Evaluation of Disclosure Controls and Procedures
As of March 31, 2026, our management, with the participation and supervision of our principal executive officer and our principal financial officer, evaluated our disclosure controls and procedures (as defined in Rules 13a-15I and 15d-15(e) under the Exchange Act). The term “disclosure controls and procedures,” as defined in Rules 13a-15(e) and 15d-15(e) under the Exchange Act, means controls and other procedures of a company that are designed to ensure that information required to be disclosed by a company in the reports that it files or submits under the Exchange Act is recorded, processed, summarized and reported, within the time periods specified in the SEC’s rules and forms. Disclosure controls and procedures include, without limitation, controls and procedures designed to ensure that information required to be disclosed by a company in the reports that it files or submits under the Exchange Act is accumulated and communicated to the Company’s management, including its principal executive and principal financial officers, as appropriate to allow timely decisions regarding required disclosure. Management recognizes that any controls and procedures, no matter how well designed and operated, can provide only reasonable assurance of achieving their objectives and management necessarily applies its judgment in evaluating the cost benefit relationship of possible controls and procedures. Based upon their evaluation, our principal executive officer and our principal financial officer concluded that, solely as a result of the material weaknesses identified by management and described below, our disclosure controls and procedures were not effective to ensure that material information relating to the Company required to be disclosed by the Company in reports we file or submit under the Exchange Act is recorded, processed, summarized and reported within the time periods specified in SEC rules and forms and to ensure that such information is accumulated and communicated to management, including our Chief Executive Officer and Chief Financial Officer, as appropriate to allow timely decisions regarding required disclosure.
Material Weaknesses
A material weakness is a deficiency, or a combination of deficiencies, within the meaning of Public Company Accounting Oversight Board (“PCAOB”) Audit Standard No. 5, in internal control over financial reporting, such that there is a reasonable possibility that a material misstatement of our annual or interim financial statements will not be prevented or detected on a timely basis.

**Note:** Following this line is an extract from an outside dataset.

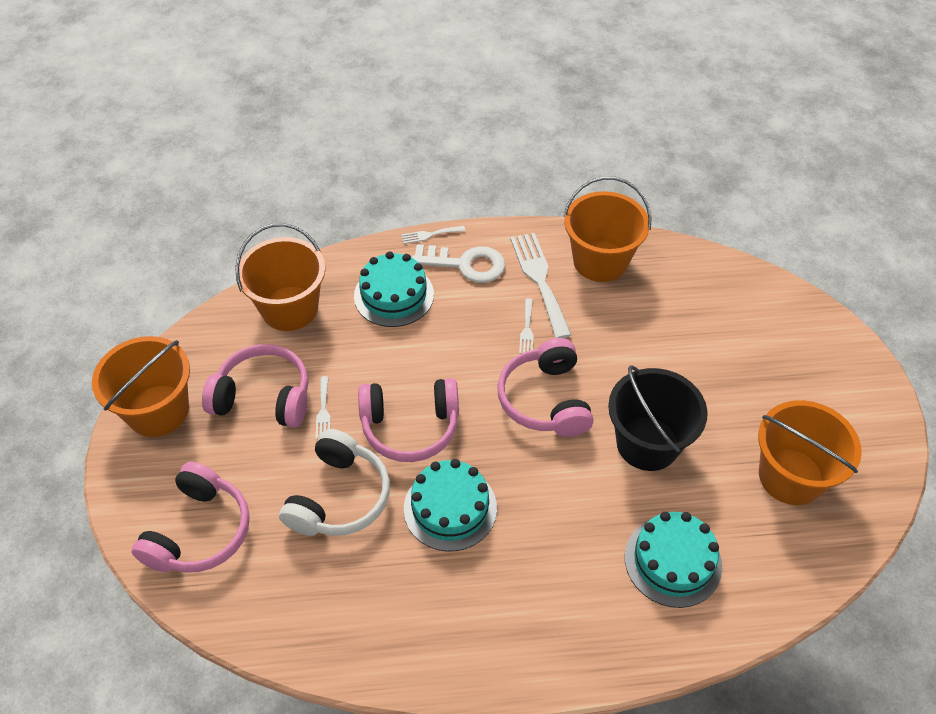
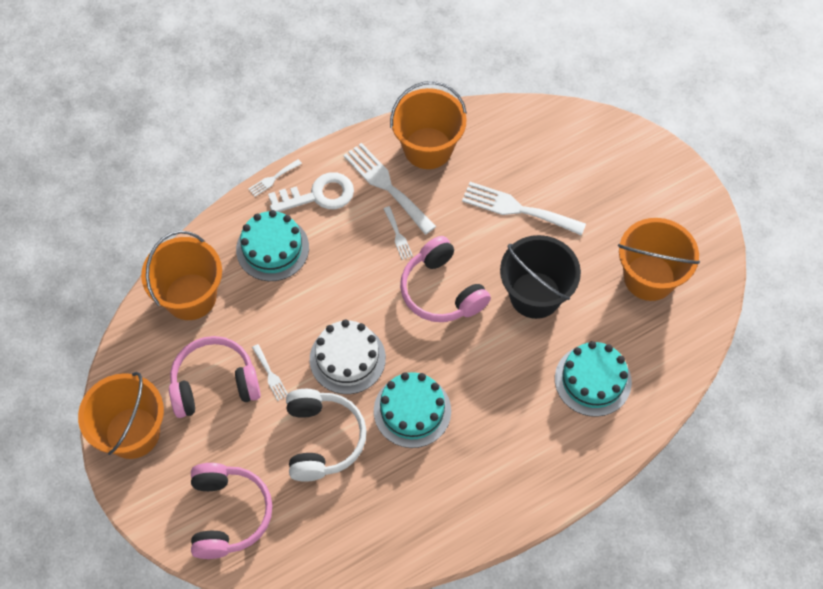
camera: 25 degrees left, 10 degrees up
(410, 427) = (347, 358): pink headphones -> white cake
(668, 351) = (517, 209): none -> white fork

Management has identified the following material weakness which caused management to conclude that as of March 31, 2026, our internal control over financial reporting (“ICFR”) was not effective at the reasonable assurance level.

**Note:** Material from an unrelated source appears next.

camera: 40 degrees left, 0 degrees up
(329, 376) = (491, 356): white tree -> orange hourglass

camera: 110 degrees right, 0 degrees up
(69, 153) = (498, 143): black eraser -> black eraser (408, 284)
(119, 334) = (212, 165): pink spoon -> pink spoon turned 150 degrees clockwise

We do not have sufficient resources in our accounting function, which restricts our ability to gather, analyze and properly review information related to financial reporting, including fair value estimates, in a timely manner. Due to our size and nature, segregation of all conflicting duties may not always be possible and may not be economically feasible. However, to the extent possible, the initiation of transactions, the custody of assets and the recording of transactions should be performed by separate individuals. The company’s primary user access controls to ensure appropriate authorization and segregation of duties that would adequately restrict user and privileged access to the financially relevant systems and data to appropriate personnel were not designed and/or implemented effectively.
Management evaluated the impact of our failure to have segregation of duties and concluded that the control deficiency represented a material weakness.

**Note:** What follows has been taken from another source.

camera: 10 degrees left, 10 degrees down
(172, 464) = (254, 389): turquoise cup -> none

While management evaluates the effectiveness of our internal controls on a regular basis, these controls may not always be effective. There are inherent limitations on the effectiveness of internal controls, including collusion, management override, and failure in human judgment. In addition, control procedures are designed to reduce rather than eliminate business risks. In the event our Chief Executive Officer or Chief Financial Officer, our certifying officers under the Sarbanes-Oxley Act of 2002 (the “SOX”), or our independent registered public accounting firm determines our internal controls over financial reporting are not effective as defined under Section 404 of SOX, we may be unable to produce reliable financial reports or prevent fraud, which could materially harm our business. In addition, we may be subject to sanctions or investigation by government authorities or self-regulatory organizations, such as the SEC or the Financial Industry Regulatory Authority (“FINRA”). Any such actions could affect investor perceptions of our company and result in an adverse reaction in the financial markets due to a loss of confidence in the reliability of our financial statements, which could cause the market price of our common stock to decline or limit our access to capital.
Changes in Internal Control over Financial Reporting
There were no changes in our internal control over financial reporting during the quarter ended March 31, 2026, that have materially affected, or that are reasonably likely to materially affect, our internal control over financial reporting.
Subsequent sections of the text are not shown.